Beware The Unholy Alliance Of State And Internet
Surveillance means safety. This is the argument wherever and whenever governments seek new powers to monitor their citizens. Proposed legislation in the UK to enable police and intelligence services to access emails, Skype calls and Facebook messages is another such example. It is also another case of the unnecessary and dangerous expansion of state power, in collaboration with companies, into our online--and offline--lives.
The UK government has said that without a warrant it could only get “who, when and where” forms of data--times, dates, numbers and addresses of communications--not the content of emails, chat messages or Skype calls. The latter would still require a warrant, according to the government. Some critics are sceptical, and rightly so.
However, the controversy over warrants is not the only problem. The authorities may finally get real-time access to communication channels that are currently off-limits. The most straightforward way to do this would be to force technology companies to build “back doors” into their services, making it possible to “wiretap” an online exchange as if it was a conversation via telephone.
Nick Clegg, UK deputy prime minister, hints at this in his justification for the law: “All we are doing is updating the rules which currently apply to mobile telephone calls to allow the police and security services to go after terrorists and serious criminals and updating that to apply to technology like Skype.” This suggests Skype would need to build a “back door” to allow intelligence services to track who is talking to whom and, provided they have a warrant, to eavesdrop on the content of those conversations.
The problem here is that a third party might also be abusing such “back doors” without anyone noticing. In Greece, for almost six months between 2004 and 2005, someone was secretly wiretapping more than 100 senior officials by exploiting vulnerabilities in Vodafone’s network. The procession of phone-hacking cases involving News International and the accompanying failure of the police suggest Britain should be especially concerned about such developments.
The fear, according to intelligence agencies in the US and UK, is that the internet has put them on the verge of “going dark”, the term used by the FBI and others to describe losing access to information on suspects who are hiding online.
However, this “going dark” argument is untenable, for it doesn’t accurately describe the internet. When a growing number of users are lured into disclosing their location via smartphones, when all of their friends are listed on Facebook, when browsing history can tell companies about a teenager’s pregnancy before her parents, it’s hard to believe the state is short-changed by the net.

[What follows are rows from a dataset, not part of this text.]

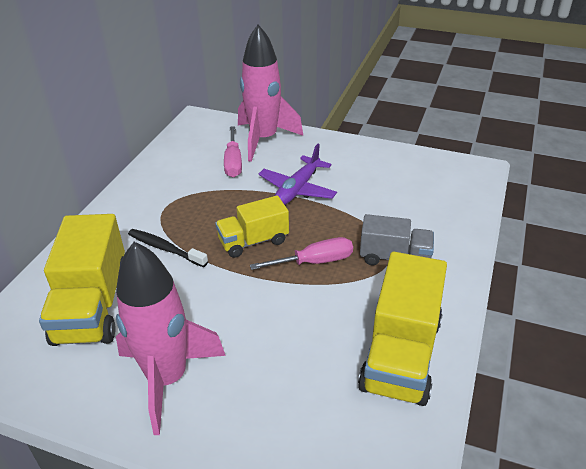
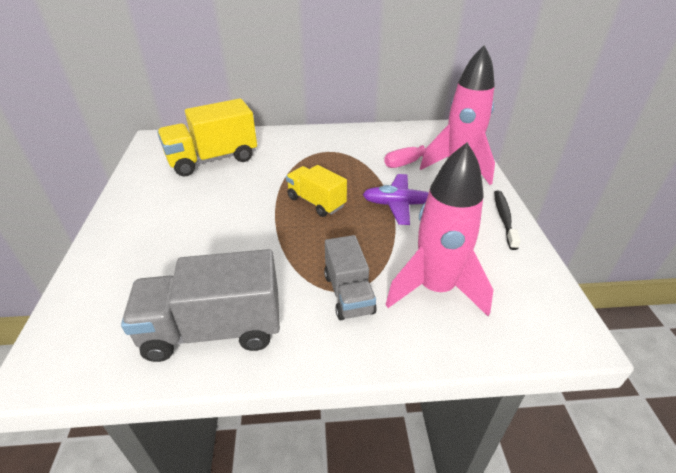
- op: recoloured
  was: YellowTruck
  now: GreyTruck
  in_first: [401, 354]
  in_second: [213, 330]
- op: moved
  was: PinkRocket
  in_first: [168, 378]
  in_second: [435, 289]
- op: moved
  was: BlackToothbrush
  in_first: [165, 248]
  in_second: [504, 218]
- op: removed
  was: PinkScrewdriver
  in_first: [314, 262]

Take the case of grassroots privacy campaigner Max Schrems. In June 2011 the 24-year-old filed a complaint with the Irish data regulator and used a provision in Irish law to ask Facebook to send him everything it knew about him. He received a file 1,200 pages long. “Going dark” is a myth; we live in a golden age of surveillance. Intelligence services have access to more data than ever before--it just happens to be gathered by the private sector.

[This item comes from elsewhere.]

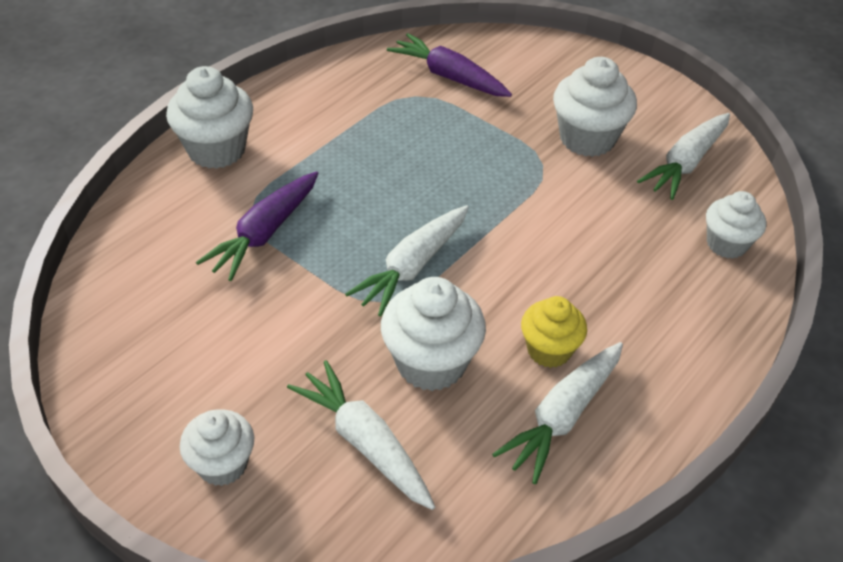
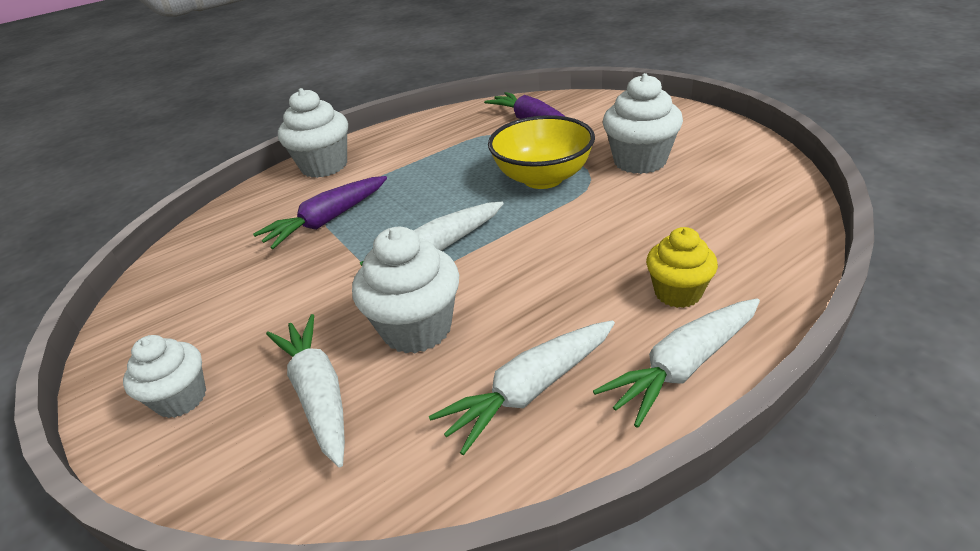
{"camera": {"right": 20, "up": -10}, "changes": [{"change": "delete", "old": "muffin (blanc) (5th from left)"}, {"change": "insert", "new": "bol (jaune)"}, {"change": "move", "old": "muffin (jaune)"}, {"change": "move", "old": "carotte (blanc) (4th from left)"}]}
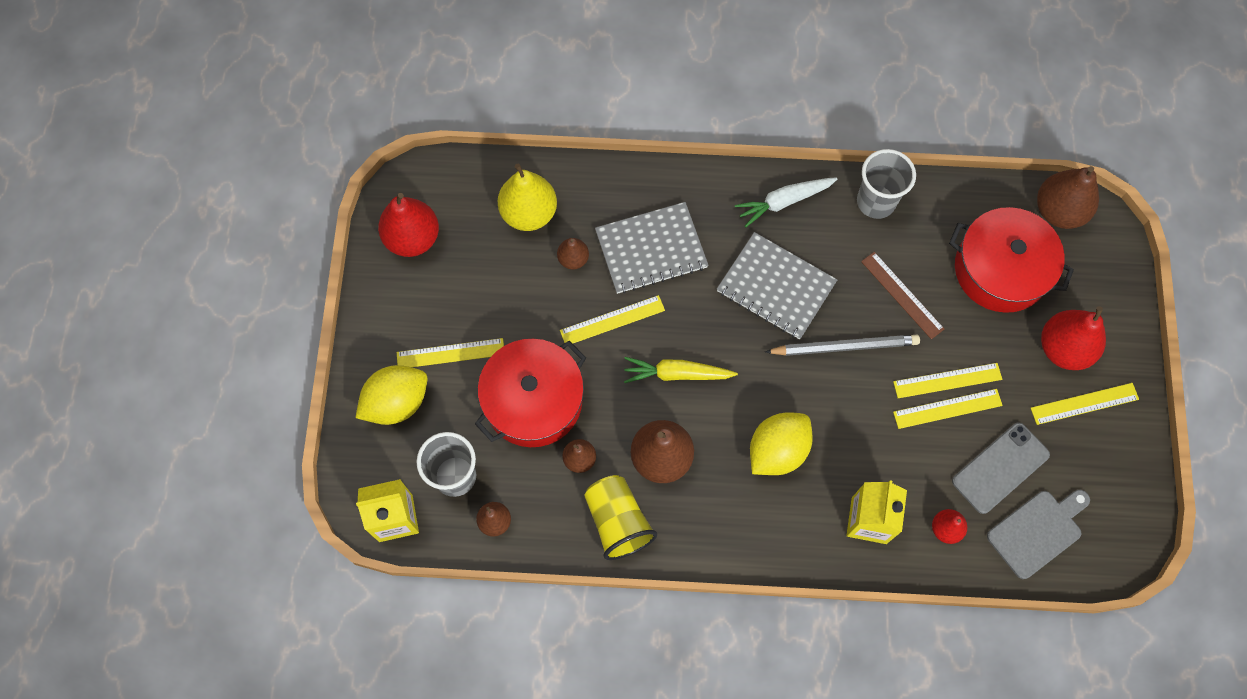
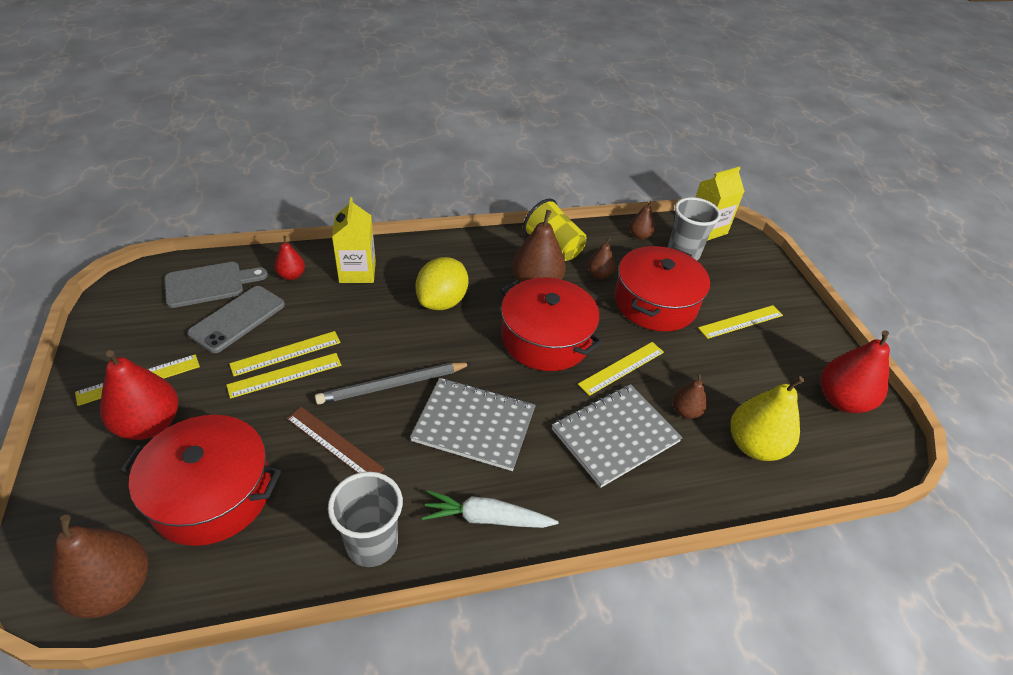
{"camera": {"right": 160, "up": -25}, "changes": [{"change": "delete", "old": "citron (jaune) (1st from left)"}, {"change": "replace", "old": "carotte (jaune)", "new": "marmite (rouge) (2nd from left)"}, {"change": "rotate", "old": "carotte (blanc)", "degrees": -135}, {"change": "rotate", "old": "planche à découper (gris)", "degrees": -150}]}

Instead of granting intelligence services more power, we need to worry about the coming convergence of the data-gathering demands of the state and the business imperatives of internet companies.
Take a recent example: a few weeks ago, Google was granted a patent that would potentially allow it to use our phones to study the environment around us--to record noise levels, lighting conditions, temperature--and customise adverts accordingly. It’s easy to imagine that the folks at intelligence agencies would be quite delighted if Google developed this idea--at the very least, it would save them money on wiretaps.
Google has an interest in keeping some of its stored data unencrypted. As Vint Cerf, the company’s “chief internet evangelist”, said in 2011: “We couldn’t run our system if everything in it were encrypted because then we wouldn’t know which ads to show you.”
This is unfortunate. If encrypted, stored data would be out of reach for most governments. Imagine what this means in the context of Google’s highly anticipated self-driving cars. Will the route of the car be automatically recorded and stored on Google’s servers? If so, the police and intelligence agencies don’t need to install GPS trackers on suspects’ cars; Google would have us record all of this information voluntarily. The state could just ask for it.
The idea that we need to make it easier for governments to do this, in the UK and elsewhere, is ludicrous. We need to be doing the exact opposite. It is only by anticipating the consequences of this coming unholy alliance between internet companies and intelligence agencies that our freedoms can be defended.